Microsurgical management of large and giant paraclinoid aneurysms

Abstract

Background

Because of the complex topographic anatomical relationship between vascular, dural and bone structures, paraclinoid aneurysms, especially those of larger size, remain a great challenge for vascular neurosurgeons. We present our microneurosurgical experience of 51 consecutive patients with large and giant paraclinoid aneurysms to scrutinize our personal strategies related to surgical treatment.

Methods

Fifty-one patients with large or giant paraclinoid underwent micorneurosurgical aneurysm treatment. Operative strategies were planned according to preoperative state-of-the-art imaging studies, and a pterional-transsylvian approach was routinely used. Proximal control of the internal carotid artery (ICA) was achieved by exposure of the cervical portion of the vessel. Intraoperative electroencephalogram and somatosensory evoked potential monitoring, indocyanine green (ICG) videoangiography and/or microvascular Doppler ultrasonography (MDU) were regularly used. A postoperative digital subtraction angiography or computed tomography angiography was performed to verify the efficacy of treatment.

Results

Forty-three large and giant paraclinoid aneurysm necks (84%) were directly clipped, seven unclippable aneurysms (14%) were trapped with extra-intracranial high-flow revascularization, and one aneurysm (2%) was treated with only ICA proximal Hunterian ligation. Two patients (4%) died in the early postoperative period. In 84% of the patients, the Glasgow Outcome Scale score was 4 or 5 at discharge. At the 6-month follow-up examination, the Rankin Outcome Scale score was 0-2 in 90% of patients.

Conclusions

Temporary parent vessel occlusion, retrograde suction decompression, endoaneurysmectomy, parent vessel clip reconstruction, and bypass vascular anastomosis are essential techniques to treat complex paraclinoid aneurysms. The combined use of electrophysiological monitoring, MDU, intraoperative ICG videoangiography, and endoscopy can substantially improve microsurgical outcome.

Introduction

Paraclinoid aneurysms originate from the segment of internal carotid artery (ICA) between the proximal dural ring and the origin of the posterior communicating artery (PcomA) [16], [17], [19]. They are classified into the following five subtypes according to Sundt: transitional segment aneurysm, carotid cave aneurysm, ophthalmic-carotid segment aneurysm, superior hypophyseal-carotid segment aneurysm, and posterior carotid wall aneurysm [1], [10], [23]. Morbidity and mortality rates related to the treatment of these lesions have improved dramatically because of increased knowledge of the surgical anatomy of this region and refined skull base techniques.

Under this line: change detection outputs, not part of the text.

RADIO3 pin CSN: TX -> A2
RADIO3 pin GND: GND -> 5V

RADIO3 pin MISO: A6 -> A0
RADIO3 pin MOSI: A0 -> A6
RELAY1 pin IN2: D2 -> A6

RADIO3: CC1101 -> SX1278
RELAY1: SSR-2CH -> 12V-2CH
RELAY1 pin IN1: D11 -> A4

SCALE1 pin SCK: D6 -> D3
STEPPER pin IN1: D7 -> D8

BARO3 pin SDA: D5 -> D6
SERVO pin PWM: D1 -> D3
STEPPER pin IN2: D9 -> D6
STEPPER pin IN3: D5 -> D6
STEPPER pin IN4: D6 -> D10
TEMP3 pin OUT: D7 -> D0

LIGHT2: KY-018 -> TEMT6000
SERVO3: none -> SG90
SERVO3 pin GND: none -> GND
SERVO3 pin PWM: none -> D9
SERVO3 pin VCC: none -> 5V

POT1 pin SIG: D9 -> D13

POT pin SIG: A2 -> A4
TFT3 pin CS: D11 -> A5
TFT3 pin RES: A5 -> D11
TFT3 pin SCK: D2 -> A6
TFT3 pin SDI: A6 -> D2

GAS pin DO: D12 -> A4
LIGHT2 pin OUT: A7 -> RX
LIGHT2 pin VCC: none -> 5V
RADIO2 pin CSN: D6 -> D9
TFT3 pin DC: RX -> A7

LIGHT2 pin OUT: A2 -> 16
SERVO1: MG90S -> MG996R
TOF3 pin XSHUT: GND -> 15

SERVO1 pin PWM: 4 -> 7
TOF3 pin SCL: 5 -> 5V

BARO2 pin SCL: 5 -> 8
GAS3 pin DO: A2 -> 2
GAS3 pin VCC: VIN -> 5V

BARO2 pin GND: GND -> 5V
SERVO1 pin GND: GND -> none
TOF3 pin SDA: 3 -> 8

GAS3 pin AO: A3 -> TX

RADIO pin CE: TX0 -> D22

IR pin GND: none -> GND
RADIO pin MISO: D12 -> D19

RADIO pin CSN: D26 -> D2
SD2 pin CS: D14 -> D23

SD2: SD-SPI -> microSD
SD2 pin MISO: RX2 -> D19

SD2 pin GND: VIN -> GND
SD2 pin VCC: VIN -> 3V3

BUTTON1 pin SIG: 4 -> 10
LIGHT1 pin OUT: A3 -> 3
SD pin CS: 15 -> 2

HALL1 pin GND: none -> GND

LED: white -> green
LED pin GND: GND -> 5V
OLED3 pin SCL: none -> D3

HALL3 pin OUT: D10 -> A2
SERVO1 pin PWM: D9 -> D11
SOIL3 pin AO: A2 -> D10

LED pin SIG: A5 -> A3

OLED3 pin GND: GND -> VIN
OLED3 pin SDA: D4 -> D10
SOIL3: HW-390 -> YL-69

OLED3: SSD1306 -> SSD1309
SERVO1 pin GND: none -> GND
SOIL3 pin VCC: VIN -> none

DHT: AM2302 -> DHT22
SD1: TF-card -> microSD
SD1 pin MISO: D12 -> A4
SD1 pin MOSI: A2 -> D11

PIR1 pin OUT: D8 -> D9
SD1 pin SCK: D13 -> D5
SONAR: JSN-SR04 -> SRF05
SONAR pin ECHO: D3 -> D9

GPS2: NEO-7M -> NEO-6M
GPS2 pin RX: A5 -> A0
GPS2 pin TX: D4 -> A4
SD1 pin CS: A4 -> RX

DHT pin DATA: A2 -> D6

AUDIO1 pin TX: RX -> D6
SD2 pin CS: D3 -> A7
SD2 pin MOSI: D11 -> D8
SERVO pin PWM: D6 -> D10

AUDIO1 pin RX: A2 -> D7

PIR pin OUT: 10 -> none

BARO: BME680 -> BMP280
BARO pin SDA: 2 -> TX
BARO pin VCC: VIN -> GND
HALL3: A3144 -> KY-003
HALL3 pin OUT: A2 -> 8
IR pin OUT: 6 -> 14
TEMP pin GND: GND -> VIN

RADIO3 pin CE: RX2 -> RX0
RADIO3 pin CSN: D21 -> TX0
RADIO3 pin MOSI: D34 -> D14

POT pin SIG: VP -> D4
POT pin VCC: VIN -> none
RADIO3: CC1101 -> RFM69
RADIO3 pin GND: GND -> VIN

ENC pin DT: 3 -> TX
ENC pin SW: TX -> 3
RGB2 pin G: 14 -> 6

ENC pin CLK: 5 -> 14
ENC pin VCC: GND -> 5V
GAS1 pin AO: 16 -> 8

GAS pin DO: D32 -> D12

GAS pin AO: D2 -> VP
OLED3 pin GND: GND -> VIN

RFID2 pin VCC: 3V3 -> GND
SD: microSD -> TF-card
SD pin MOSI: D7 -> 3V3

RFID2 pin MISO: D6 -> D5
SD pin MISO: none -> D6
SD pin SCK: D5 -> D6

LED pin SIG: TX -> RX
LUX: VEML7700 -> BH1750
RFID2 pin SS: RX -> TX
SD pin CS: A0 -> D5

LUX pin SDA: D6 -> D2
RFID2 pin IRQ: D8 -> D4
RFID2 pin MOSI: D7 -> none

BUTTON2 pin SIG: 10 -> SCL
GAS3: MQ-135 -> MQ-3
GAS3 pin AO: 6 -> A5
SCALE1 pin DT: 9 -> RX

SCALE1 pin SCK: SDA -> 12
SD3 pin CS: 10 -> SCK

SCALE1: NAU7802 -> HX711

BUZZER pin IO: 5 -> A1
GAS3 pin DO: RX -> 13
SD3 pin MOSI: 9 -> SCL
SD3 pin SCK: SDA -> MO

Several surgical landmarks of the paraclinoid aneurysms may define the distal dural ring of the ICA. Many authors have studied the anatomical location of the ophthalmic artery of the proximal and distal dural ring. Punt [27] advocated that the anatomical location of the origin of the ophthalmic artery in digital subtraction angiography (DSA) be regarded as a surgical landmark of the dural ring. Taptas [33], in turn, suggested that the anterior clinoid process (ACP) could be the surgical landmark of the dural ring. However, because there are some variants in ACP and ophthalmic artery origin and also because the volume of the ACP is large, neither is a reliable surgical landmark. Murayama [21] believed that the distal dural ring has an impression in the ICA, which was demonstrated in computed tomography angiography (CTA) [3], [14], but when atherosclerosis and calcification of the ICA are severe, there is some interference. However, Hashimoto [11] and Gonzalez [9] indicated that the optic strut, which could be viewed in CTA, is a reliable surgical landmark because of its small volume and its relative constant anatomical location near the proximal dural ring.

Paraclinoid aneurysms arise at the clinoid and ophthalmic segment of the ICA [6], [16]. Because of the complex topographical anatomical relationship between neurovascular dural structures and bone structures, the treatment of paraclinoid aneurysms remains a great challenge for vascular neurosurgeons [7], [10], [31]. The base of these aneurysms is partially or even totally buried in the skull base, and without special tricks, treating these aneurysms, especially those of large or giant size, is formidable. Although endovascular techniques have improved, large and giant aneurysms at this site are often incompletely treated (because of the broad neck) or can recur (recanalization, aneurysm regrowth), even after the best endovascular treatment [35]. Consequently, open microsurgery remains the best definitive treatment for large and giant paraclinoid aneurysms when appropriate microsurgical techniques/equipment and experience are available. If direct microsurgery is unfeasible, trapping with or without a bypass procedure, depending on the collateral blood flow, should be considered [4], [20], [32]. We present our consecutive microsurgical series of 51 large and giant paraclinoid aneurysms treated in the same institution by the same neurosurgical group over a 10-year period, from May 1998 to August 2007.